Money Management’s sister publication Super Review last week held a roundtable of senior superannuation industry executives at which a strong consensus emerged that the pace with which the Government was seeking to deliver on its legislative agenda was causing serious problems.
From a superannuation industry perspective, the Government is seeking to meet implementation timeframes based on 2013, when the industry believes 2014 would be more appropriate.
From a financial planning perspective, there are many who would argue that the 1 July 2013, Future of Financial Advice (FOFA) implementation date is also problematic.
As this publication has stated many times before, the underlying problem for the financial services industry is that there are too many legislative and regulatory loose ends and unknowns.
The result is that administrators and platform operators are largely flying blind and making key decisions on significant expenditure on the basis of guesswork.
The level of that guesswork is exacerbated by the fact that not only is the Government pursuing its FOFA and Stronger Super agendas, it has also tweaked and altered the tax settings around superannuation and other investments at every Budget since it came to office.
Indeed, there now appears to be a feeling in the financial services industry that the only certainty with respect to the taxation and regulatory environment is change.
This is hardly something which can be viewed as assisting in building confidence among Australian investors, consumers and superannuation fund members.
Even those who are close to the industry have been left uncertain.
There was an admission at last week’s Super Review roundtable that the state of Australian politics and the pace of the Government’s legislative agenda meant that chief executives were keeping one eye on the policies being pursued by the Australian Labor Party and the other on the policy currently being outlined by the Federal Opposition.

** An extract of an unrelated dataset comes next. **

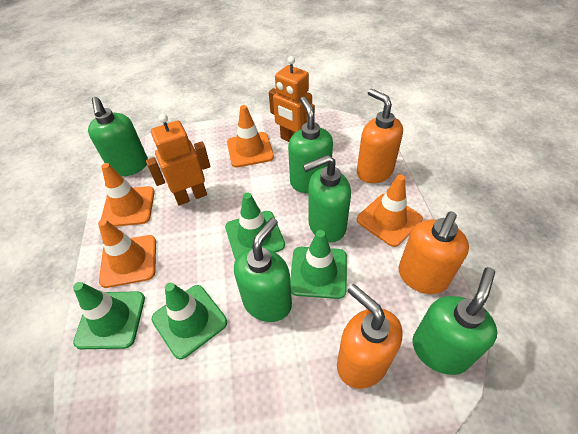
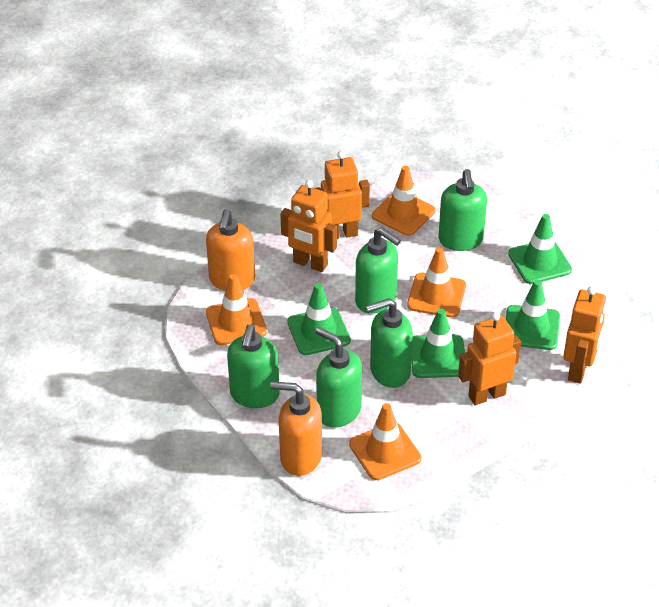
orange robot: 2 -> 4
orange soap dispenser: 3 -> 2

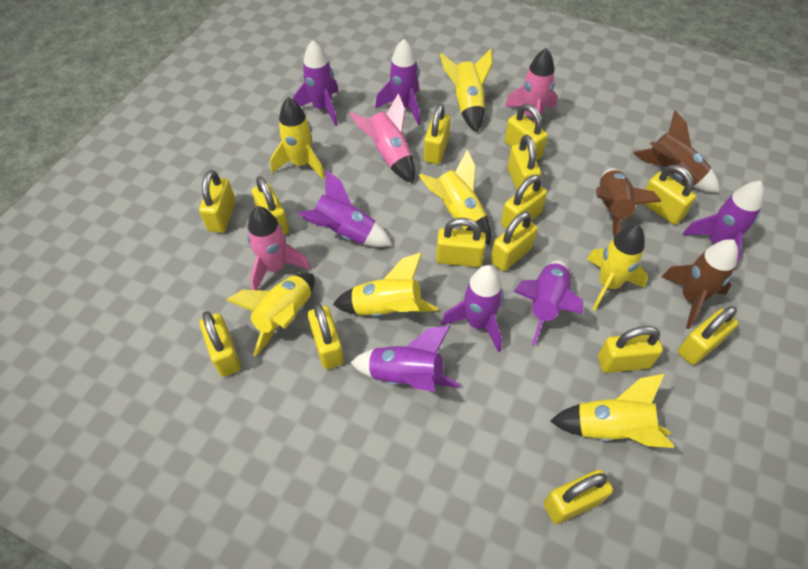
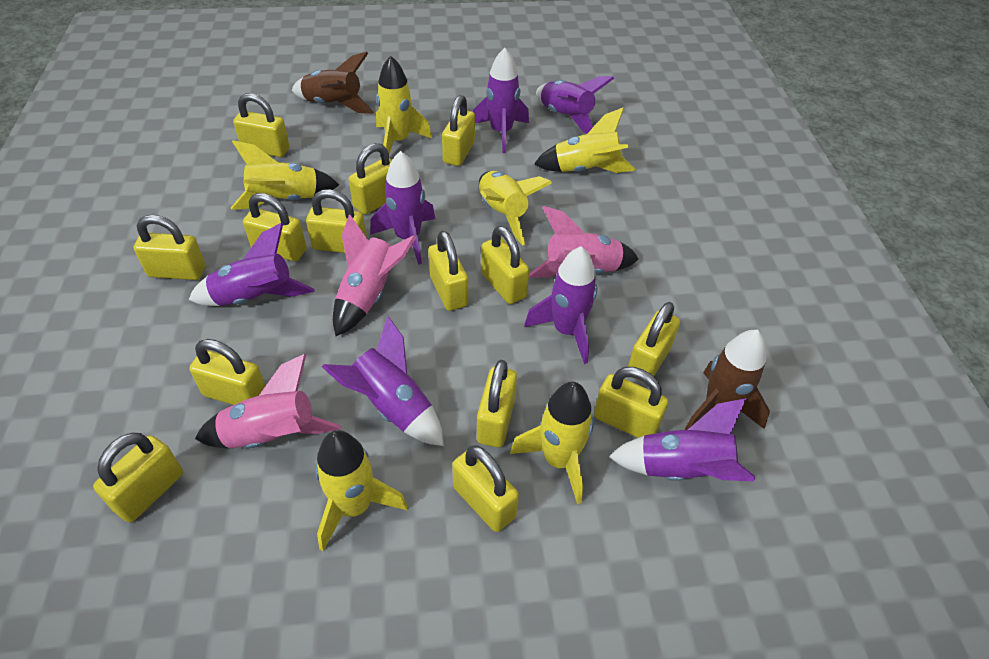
brown rocket: 3 -> 2
yellow rocket: 7 -> 6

What this indicated was that the uncertainty which has plagued the financial services industry for most of the past half-decade will remain a factor for at least the next 18 months to two years – the period which will see the implementation of the FOFA and Stronger Super changes as well as a Federal Election.

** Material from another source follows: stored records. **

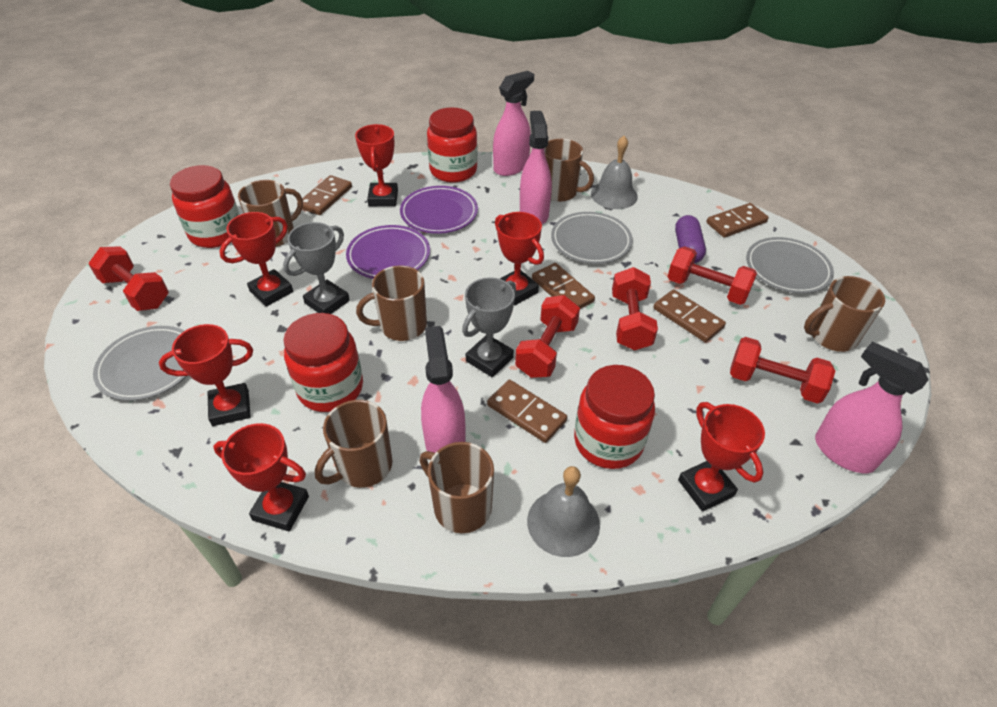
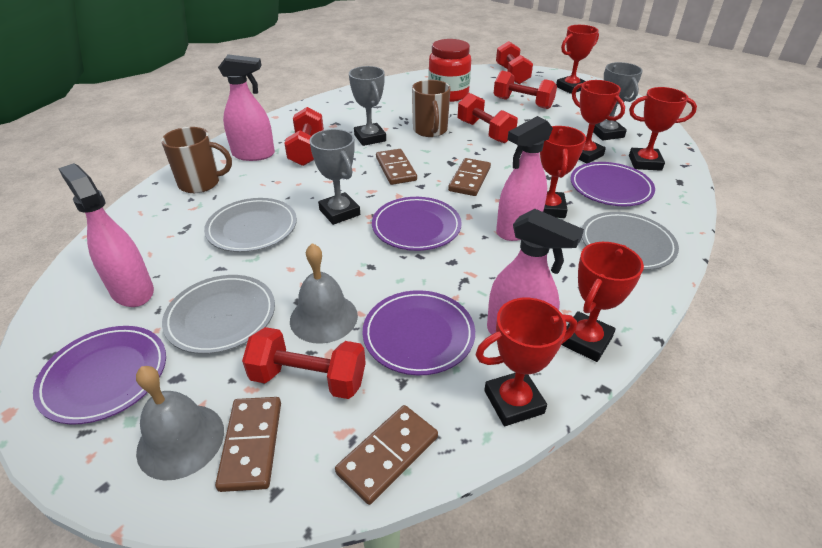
brown domino: 5 -> 4
brown mug: 6 -> 2
grey trophy: 2 -> 3
purple capsule: 1 -> 0
purple plate: 2 -> 4
red jar: 4 -> 1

When the Australian Labor Party regained power in 2007 the then Prime Minister, Kevin Rudd, indicated that his Government would not be in the business of radically altering the super settings.
As the major parties move more formally into election mode, it would be helpful if both sides committed to engendering a more certain environment.
The challenges currently confronting the financial services industry are considerable: they are only made harder by tinkering policy-makers and hasty politicians.